> _Task requirements_
Return only the number of lines in the entries below that hold the word "part".

> _Data supplied_
• • •

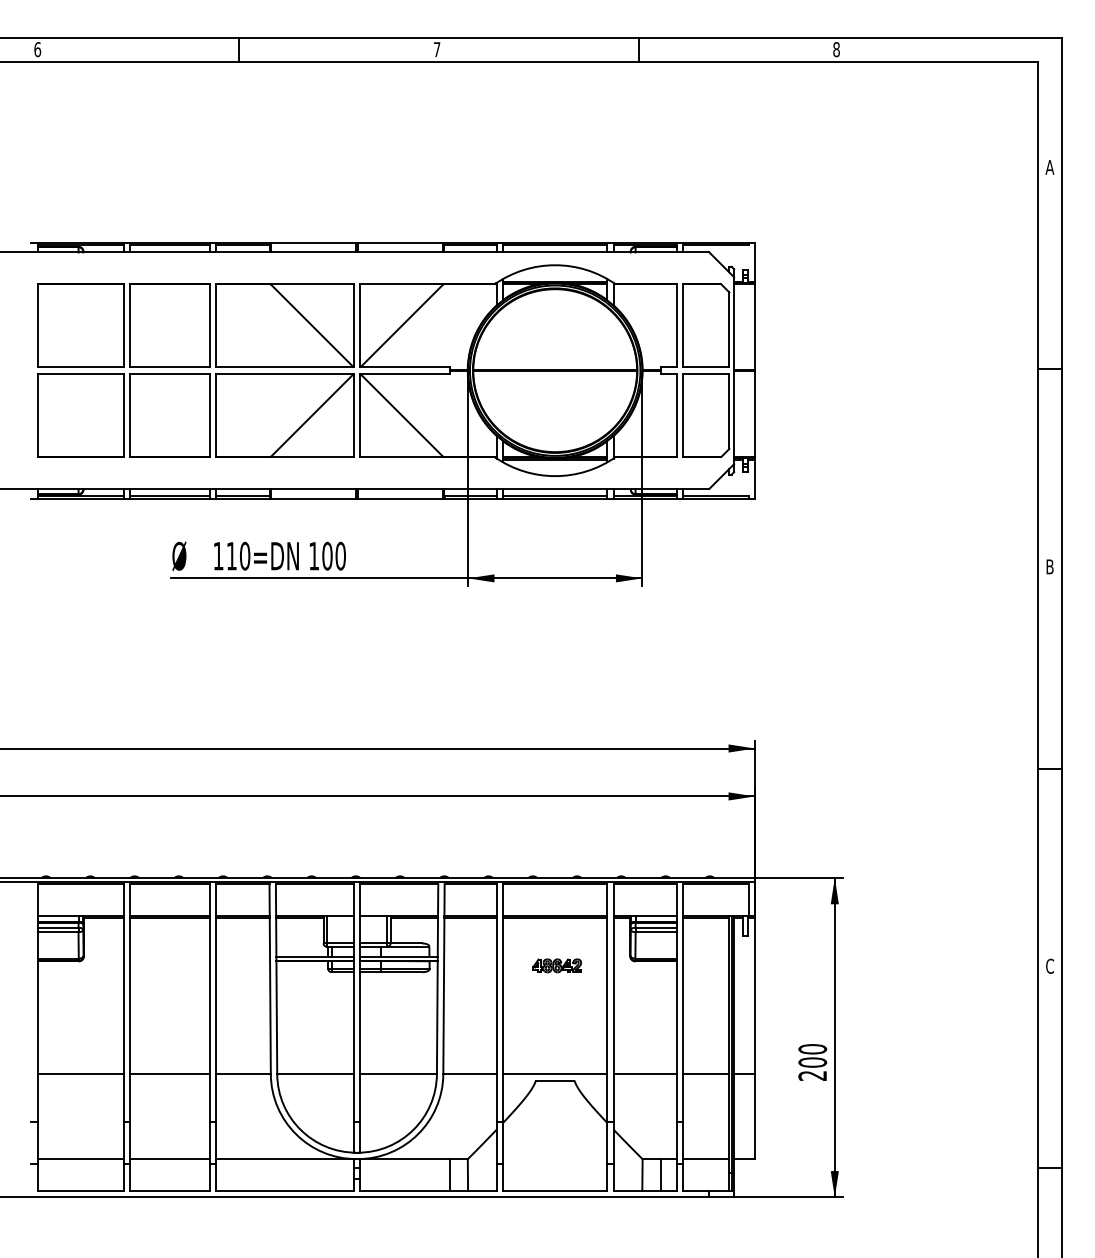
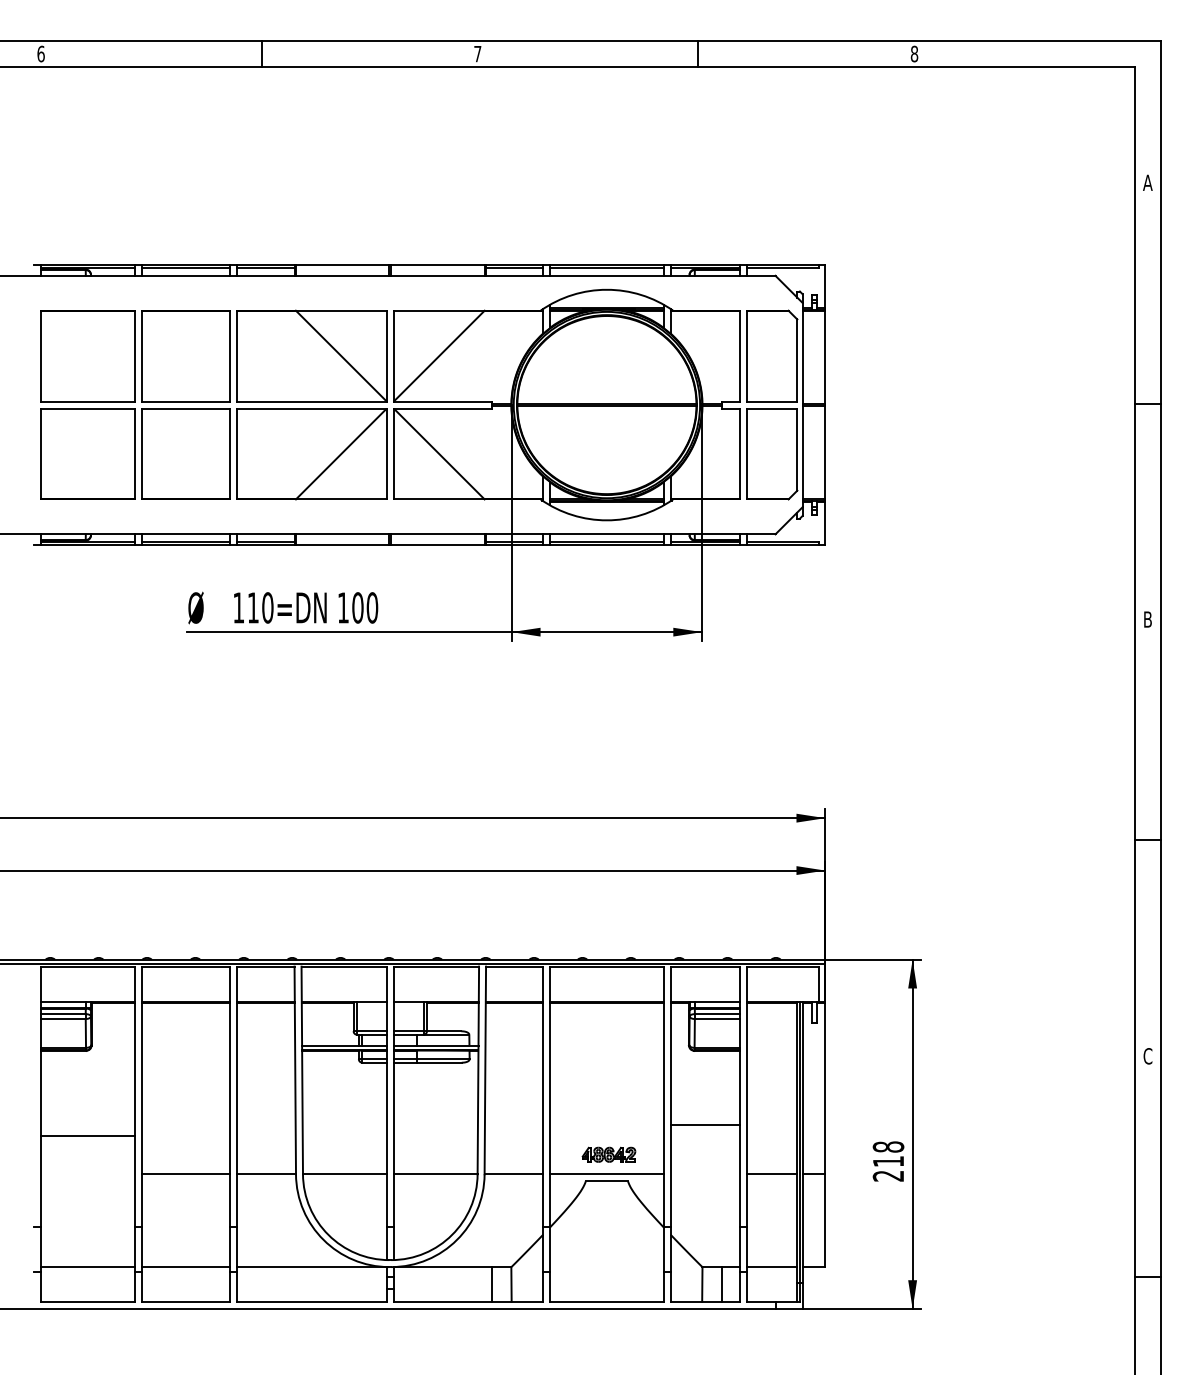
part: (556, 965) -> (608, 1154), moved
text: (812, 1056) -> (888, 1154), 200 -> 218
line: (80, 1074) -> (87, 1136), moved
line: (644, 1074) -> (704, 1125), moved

• • •

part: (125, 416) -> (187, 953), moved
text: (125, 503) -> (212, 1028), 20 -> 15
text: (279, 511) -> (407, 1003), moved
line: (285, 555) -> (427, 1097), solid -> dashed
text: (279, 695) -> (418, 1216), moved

• • •

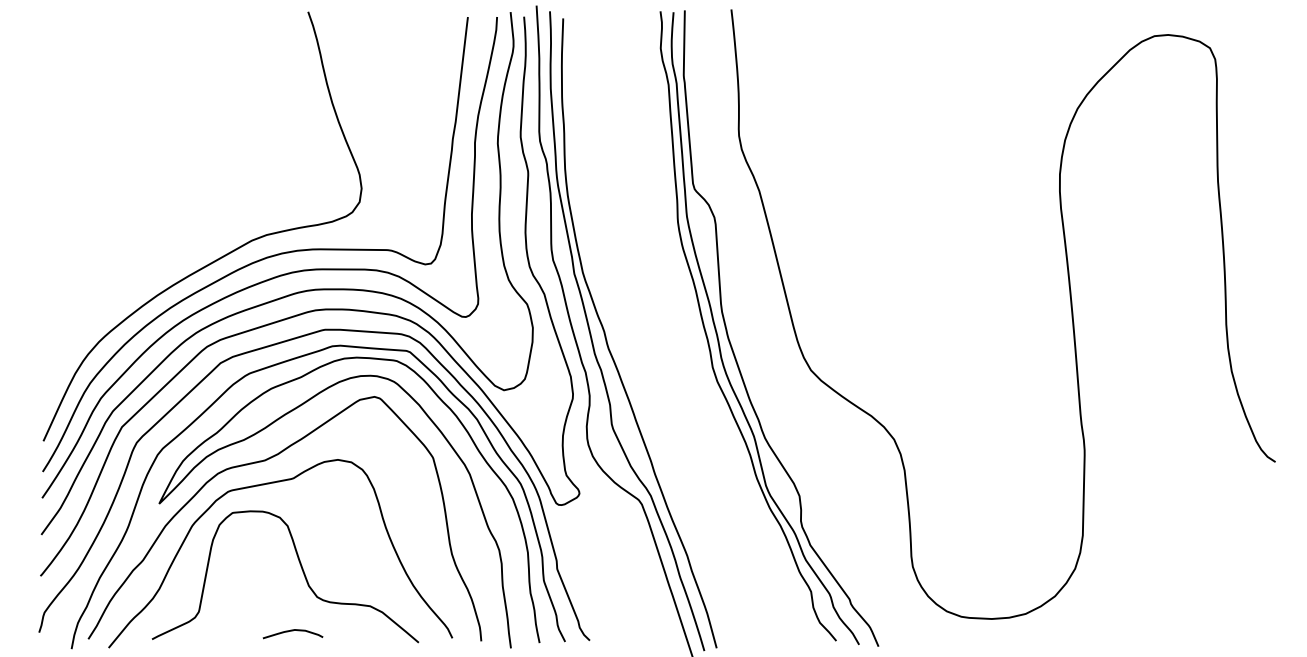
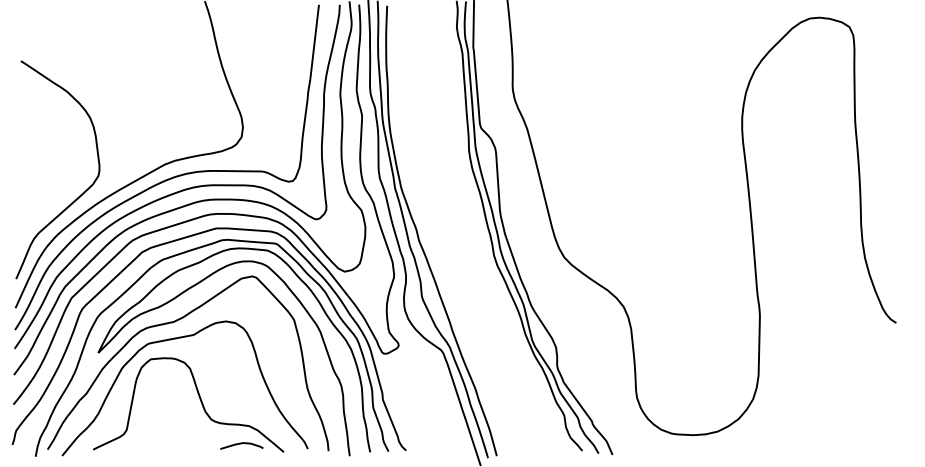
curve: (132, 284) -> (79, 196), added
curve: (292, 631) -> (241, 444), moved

• • •

> _Response to this task_
2